Donate Your Christmas to GiveWell Charities!

post by Joey · 2015-12-10T19:56:58.422Z · score: 9 (9 votes) · EA · GW · Legacy · 1 comments

"People often ask us how they can help spread the word about effective charities. One way is to ask friends and family members to donate to effective charities in lieu of giving presents during the holiday season."

‘Donate Your Christmas’ is happening for its second year and has already raised ~$40,000 (not counterfactually adjusted yet).

You may consider joining because:

- Each fundraiser raises, on average, $750 for GiveWell recommended charities with minimal effort (the time it takes to set-up a page and share it with your friends).

- Last year the most successful fundraisers raised tens of thousands of dollars, so the potential upside is large.

- It gives you an opportunity to talk to your friends and family about effective charities.

- May especially suit people who have free time, but little free money (e.g. students), or people with wealthy social contacts, so they can raise more money with the same effort).

You can fundraise through any of Charity Science’s Christmas Fundraiser pages to any GW charity:

American signup -

British signup -

Canadian signup -

(select the country where most of your donors will be donating from)

Or if you want to fundraise for AMF specifically (or want to make use of tax-deductibility outside of the three countries listed above) you can create a fundraiser directly on AMF’s website:

All you have to do is:

- Sign up

- Tell your friends and family that instead of material gifts, you’d love donations.

- Post about it on Facebook and email the fundraiser to your friends and family



Comments sorted by top scores.

comment by kokotajlod · 2015-12-11T15:38:29.755Z · score: 3 (3 votes) · EA(p) · GW(p)

I have a gift wish list and I've put donations to EA charities on it.

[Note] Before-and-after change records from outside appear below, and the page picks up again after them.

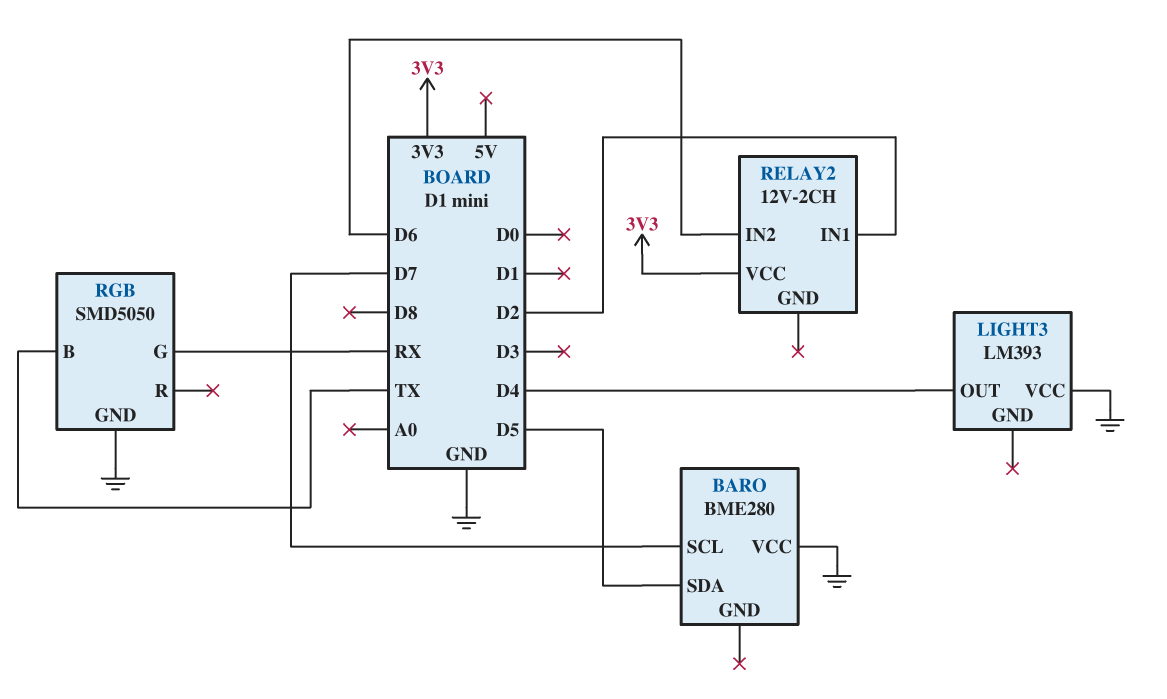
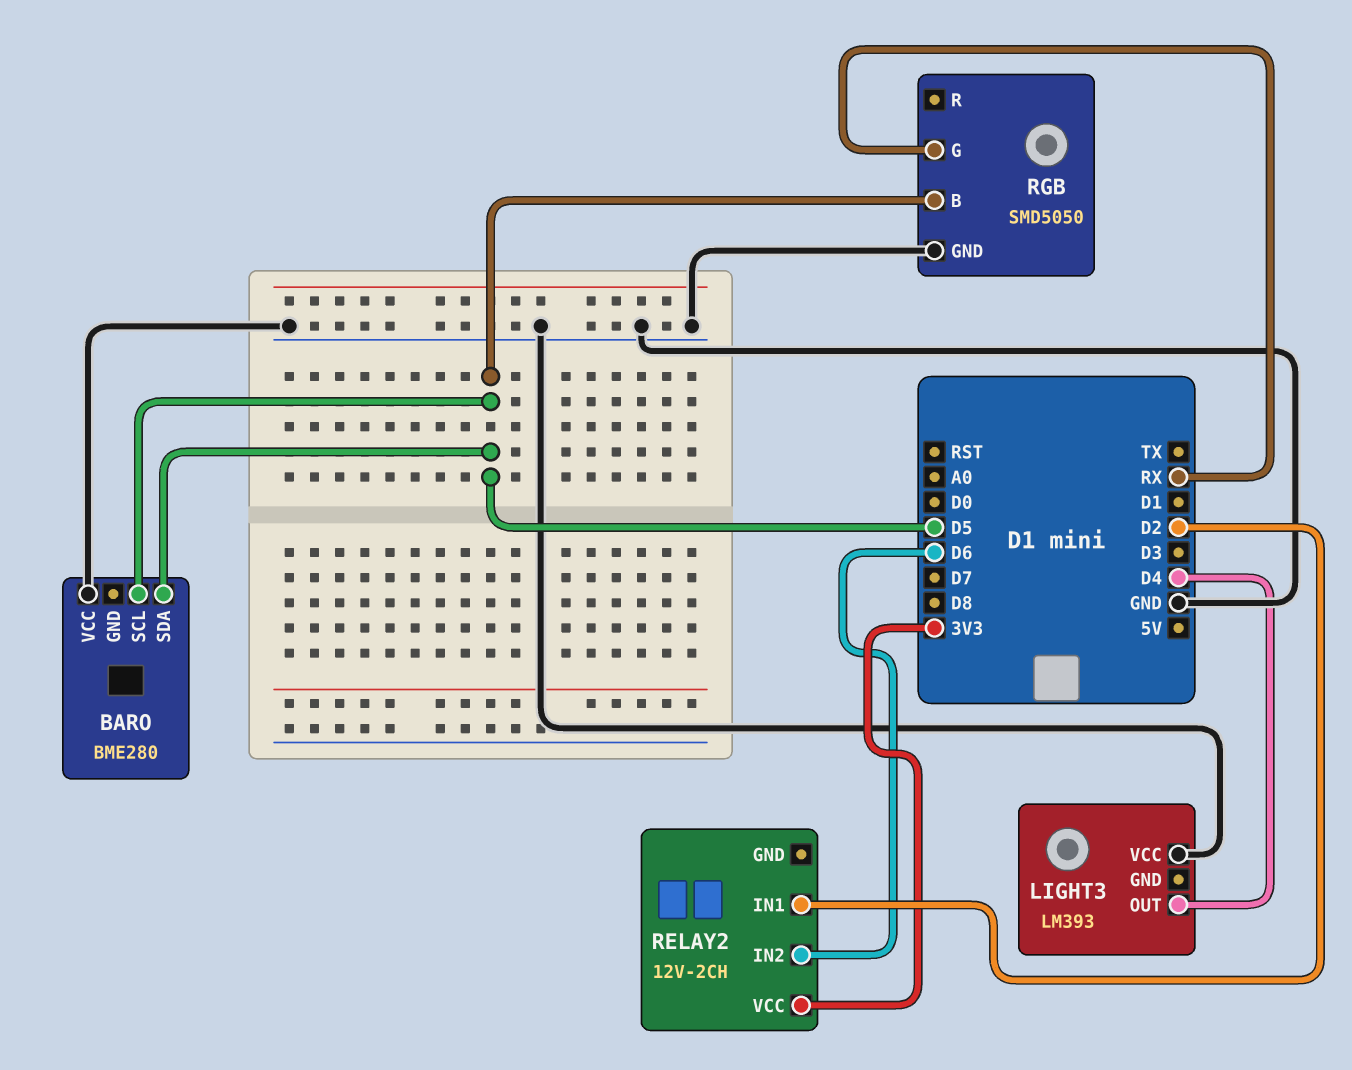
BARO pin SCL: D7 -> D5
RGB pin B: TX -> D5

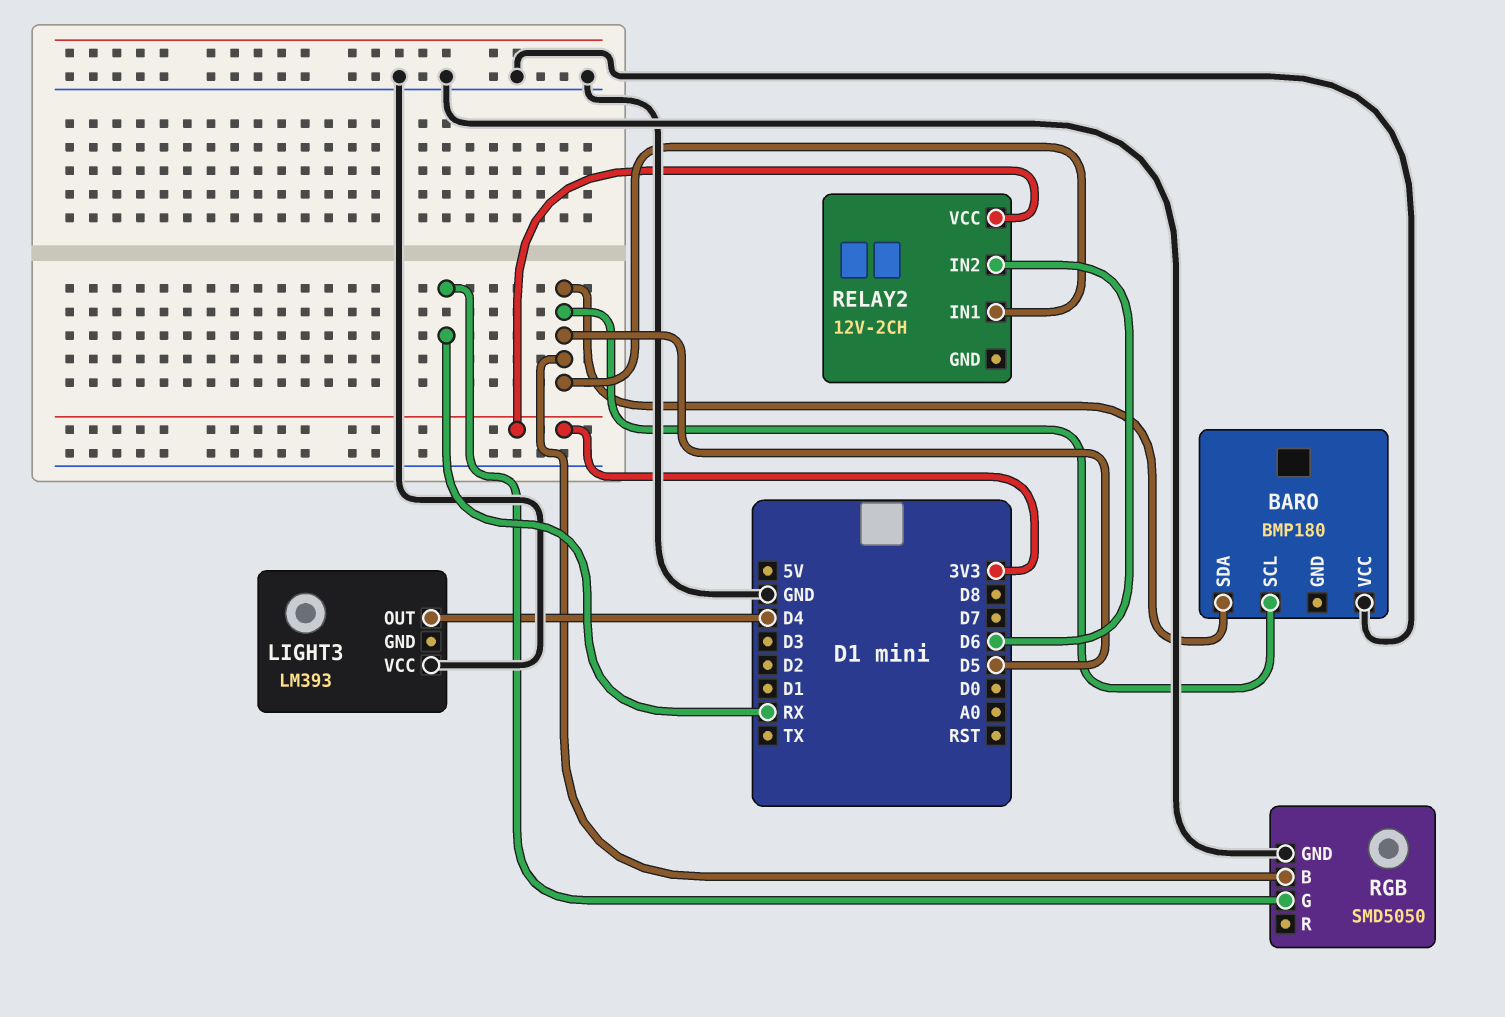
BARO: BME280 -> BMP180
RELAY2 pin IN1: D2 -> D5

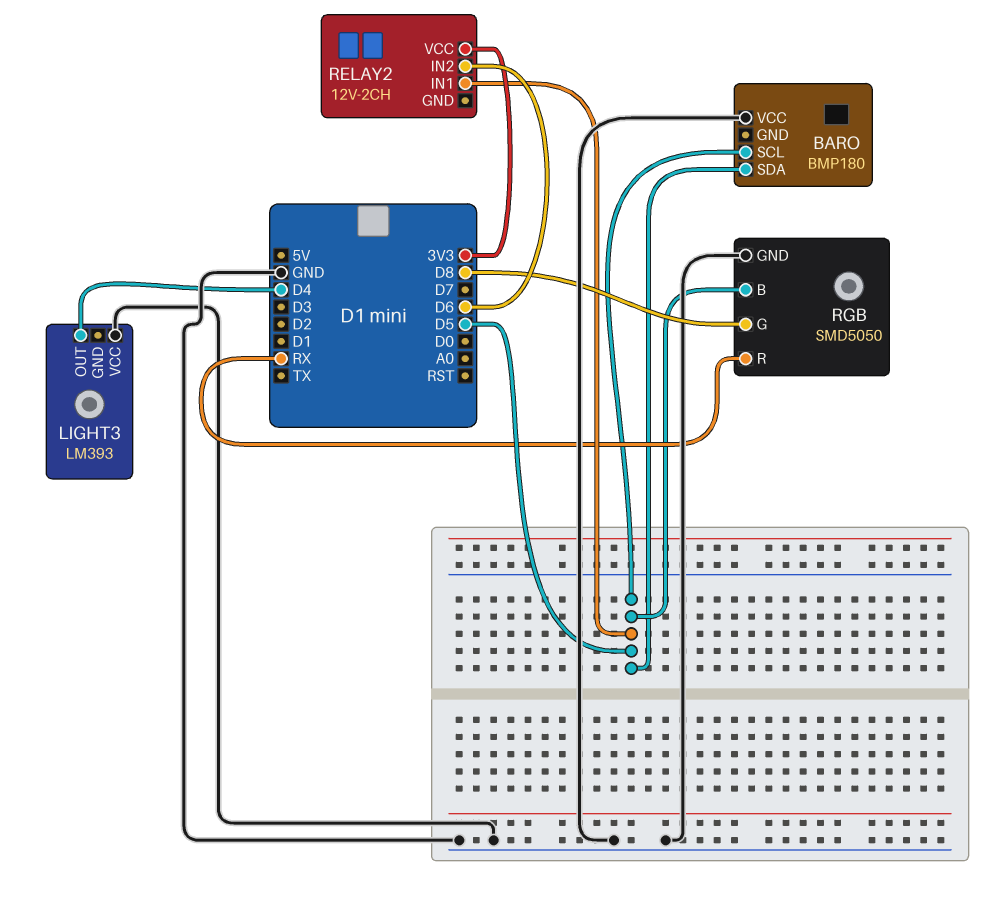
RGB pin G: RX -> D8
RGB pin R: none -> RX

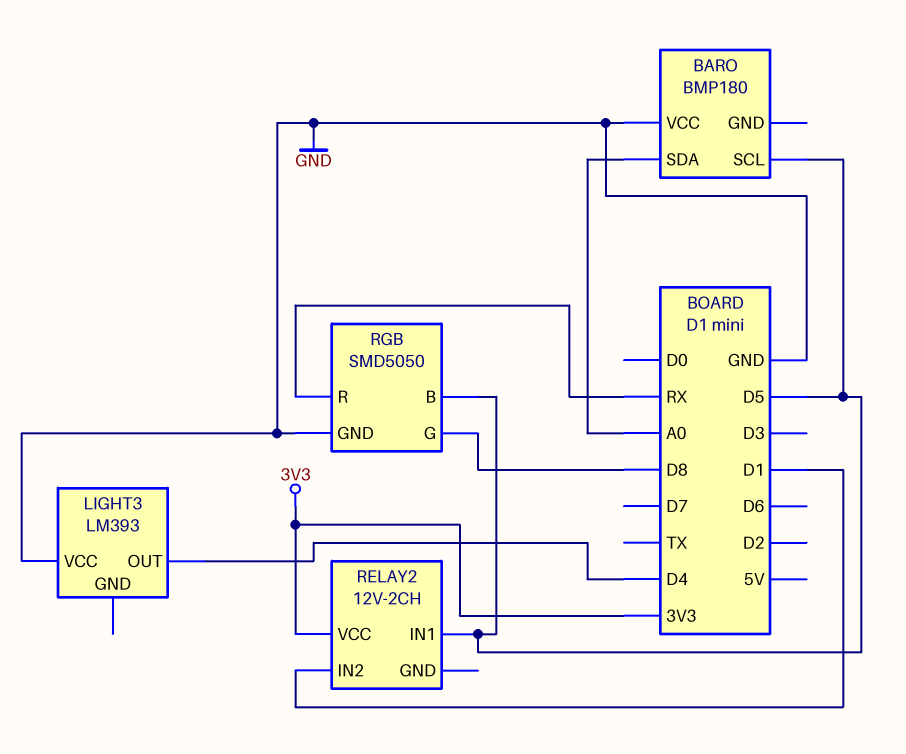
BARO pin SDA: D5 -> A0
RELAY2 pin IN2: D6 -> D1

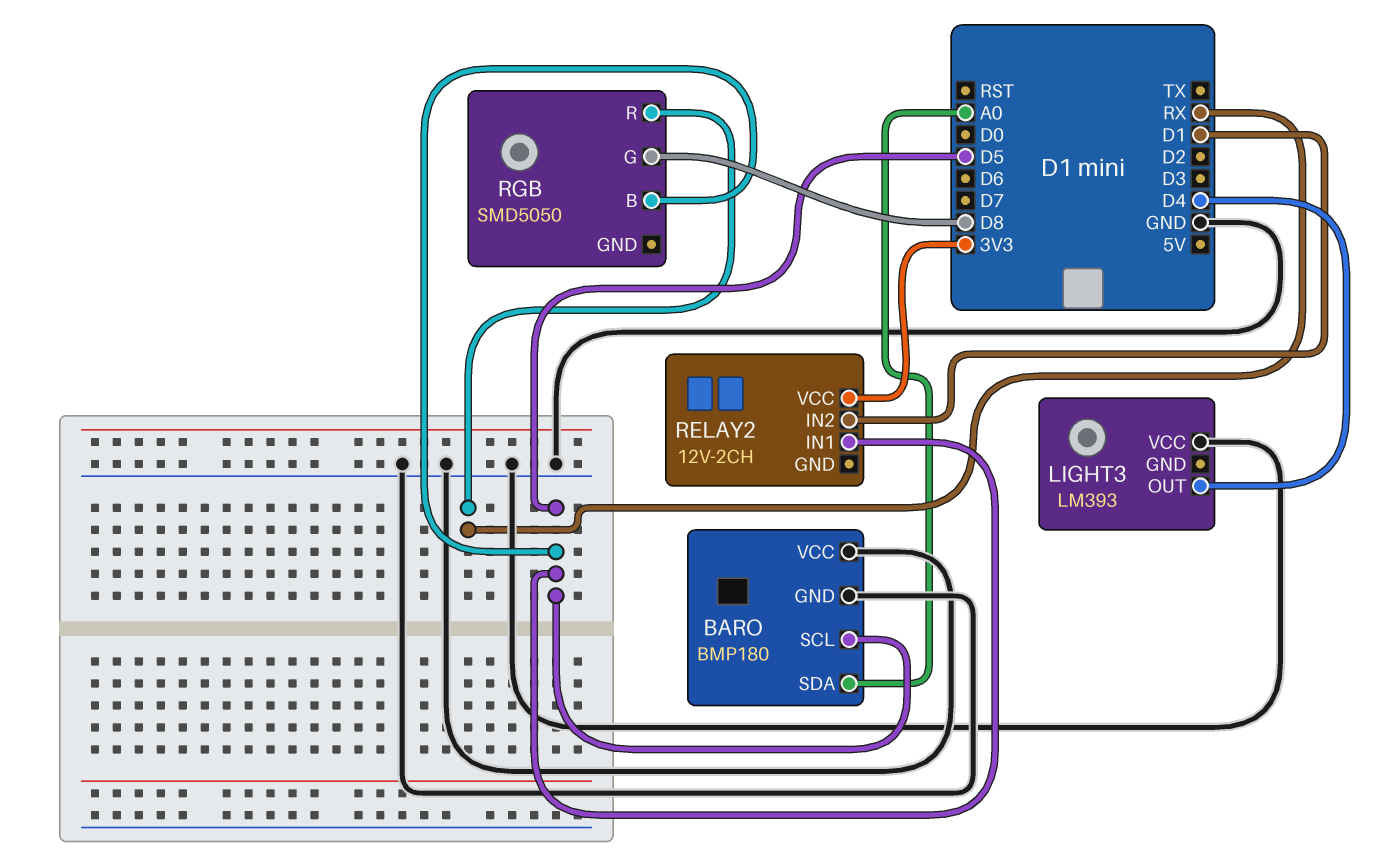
BARO pin GND: none -> GND
RGB pin GND: GND -> none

I think this is in general a great idea, though I can see why many people might be uncomfortable with it:

Gift-giving is a sacred ritual for some people, something we do to bond as family/friends, and a little "treat yourself" moment that happens once or twice a year. There are good psychological reasons behind it, in other words, and it is not clear that giving money to charity accomplishes all the same goals. The spectre of the "altruist who is so committed that they don't have a life anymore" looms.

I think the response to this is to acknowledge the truth behind it, but then point out that we are a very long way from that extreme "don't have a life anymore" situation. The status quo is currently zero charitable donations on the holidays; surely it won't hurt much to change that a bit. Indeed, by giving something to charity at the same time that we bond and treat ourselves, we might actually improve the bonding and the treating.